Immunohistochemical analysis of RTK s expression identified HER 3 as a prognostic indicator of gastric cancer
Author(s) -
Ema Akira,
Yamashita Keishi,
Ushiku Hideki,
Kojo Ken,
Minatani Naoko,
Kikuchi Mariko,
Mieno Hiroaki,
Moriya Hiromitsu,
Hosoda Kei,
Katada Natsuya,
Kikuchi Shiro,
Watanabe Masahiko
Publication year - 2014
Publication title -
cancer science
Language(s) - English
Resource type - Journals
SCImago Journal Rank - 2.035
H-Index - 141
eISSN - 1349-7006
pISSN - 1347-9032
DOI - 10.1111/cas.12556
Subject(s) - immunohistochemistry , medicine , stage (stratigraphy) , cancer , hazard ratio , proportional hazards model , oncology , multivariate analysis , survival analysis , eph receptor a2 , gastroenterology , pathology , receptor tyrosine kinase , receptor , biology , confidence interval , paleontology
Standard treatment in Japan for the 13th Japanese Gastric Cancer Association stage II / III advanced gastric cancer is postoperative adjuvant S‐1 administration after curative surgery.

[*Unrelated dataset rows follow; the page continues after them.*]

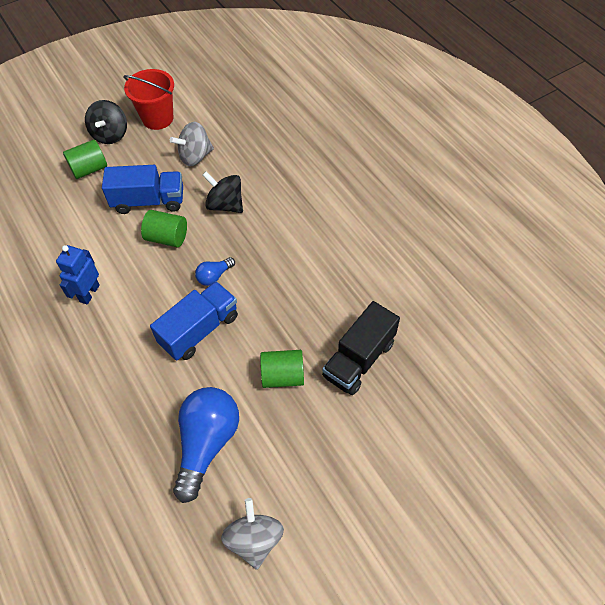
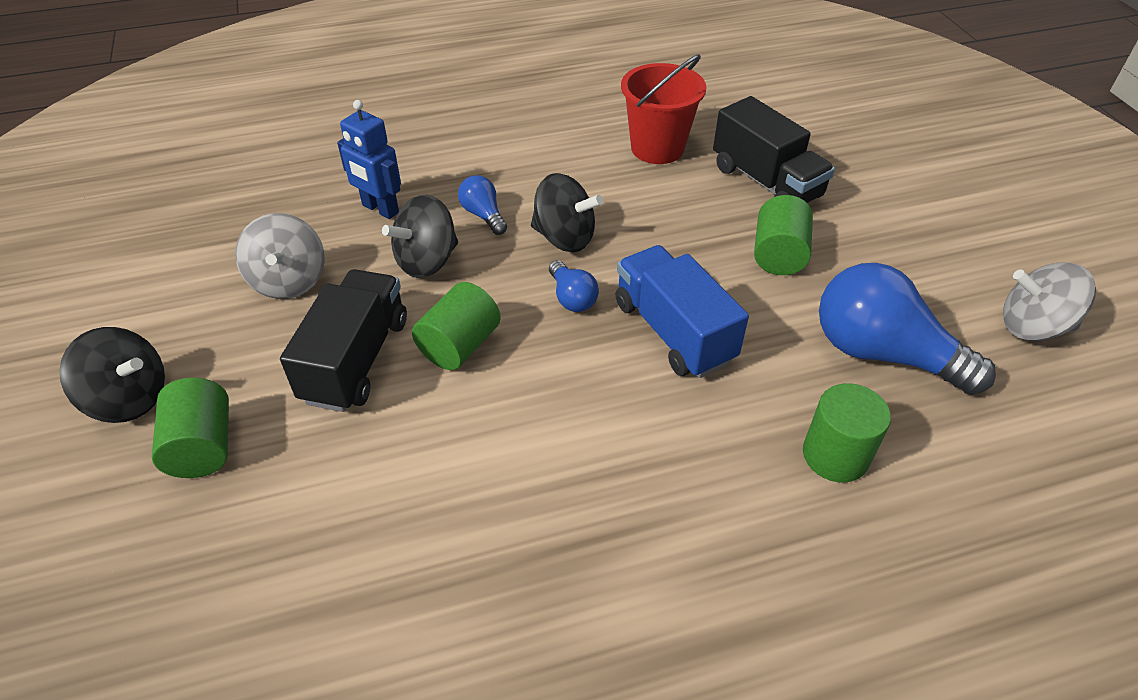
camera: 75 degrees left, 10 degrees down
(89, 293) = (539, 480): blue robot -> blue robot (380, 209)
(124, 422) = (835, 455): none -> green cylinder
(148, 201) = (356, 360): blue truck -> black truck
(157, 118) = (146, 318): red bucket -> red bucket (657, 148)
(264, 260) = (564, 238): none -> black spinning top
(272, 217) = (483, 215): none -> blue light bulb

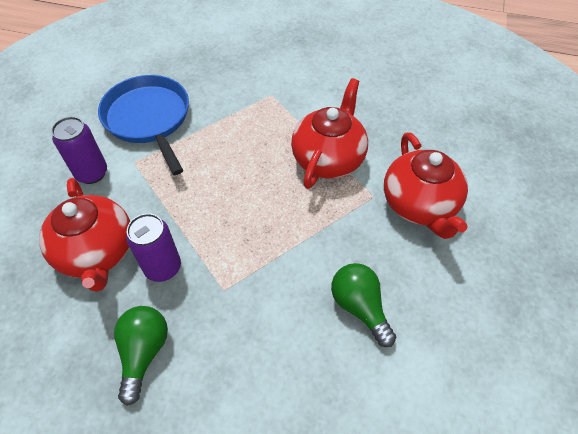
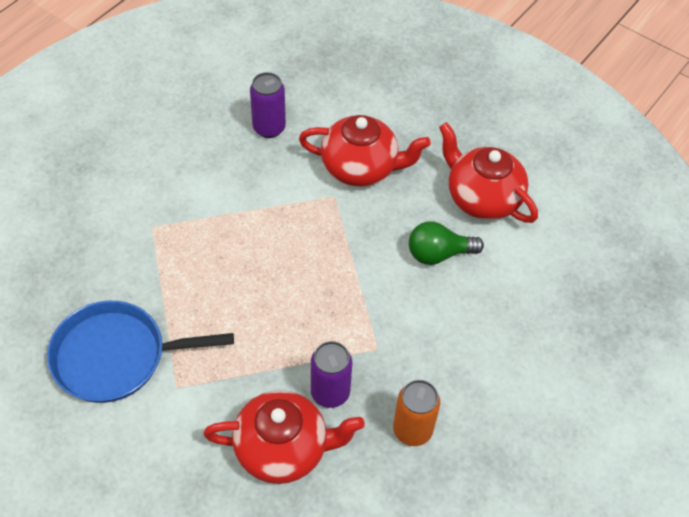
camera: 70 degrees left, 0 degrees up
(92, 173) = (169, 434): purple can -> purple can (269, 128)
(144, 352) = (412, 430): green light bulb -> orange can
(328, 158) = (271, 212): red teapot -> red teapot (482, 198)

High expression of receptor type tyrosine kinases ( RTK s) has repeatedly represented poor prognosis for cancers. However it has not been demonstrated whether RTK s have prognostic relevance for stage II / III gastric cancer with standard treatment. Tumor tissues were obtained from 167 stage II / III advanced gastric cancer patients who underwent curative surgery and received postoperative S‐1 chemotherapy from 2000 to 2010. Expression of the RTK s including EGFR , HER 2, HER 3, IGF ‐1R, and EphA2 was analyzed using immunohistochemistry ( IHC ). Analysis using a multivariate proportional hazard model identified the most significant RTK s that represented independent prognostic relevance. When tumor HER 3 expression was classified into IHC 1+/2+ ( n = 98) and IHC 0 ( n = 69), the cumulative 5‐year Relapse Free Survival (5y‐ RFS ) was 56.5 and 82.9%, respectively ( P = 0.0034). Significant prognostic relevance was similarly confirmed for IGF ‐1R ( P = 0.014), and EGFR ( P = 0.030), but not for EphA2 or HER 2 expression. Intriguingly, HER 3 expression was closely correlated with IGF ‐1R ( P < 0.0001, R = 0.41), and EphA2 ( P < 0.0001, R = 0.34) expression. Multivariate proportional hazard model analysis identified HER 3 ( IHC 1+/2+) ( HR ; 1.53, 95% CI , 1.11–2.16, P = 0.0078) as the sole RTK that was a poor prognostic factor independent of stage. Of the 53 patients who recurred, 40 patients (75.5%) were HER 3‐positive. Thus, of the RTK s studied, HER 3 was the only RTK identified as an independent prognostic indicator of stage II / III advanced gastric cancer with standard treatment.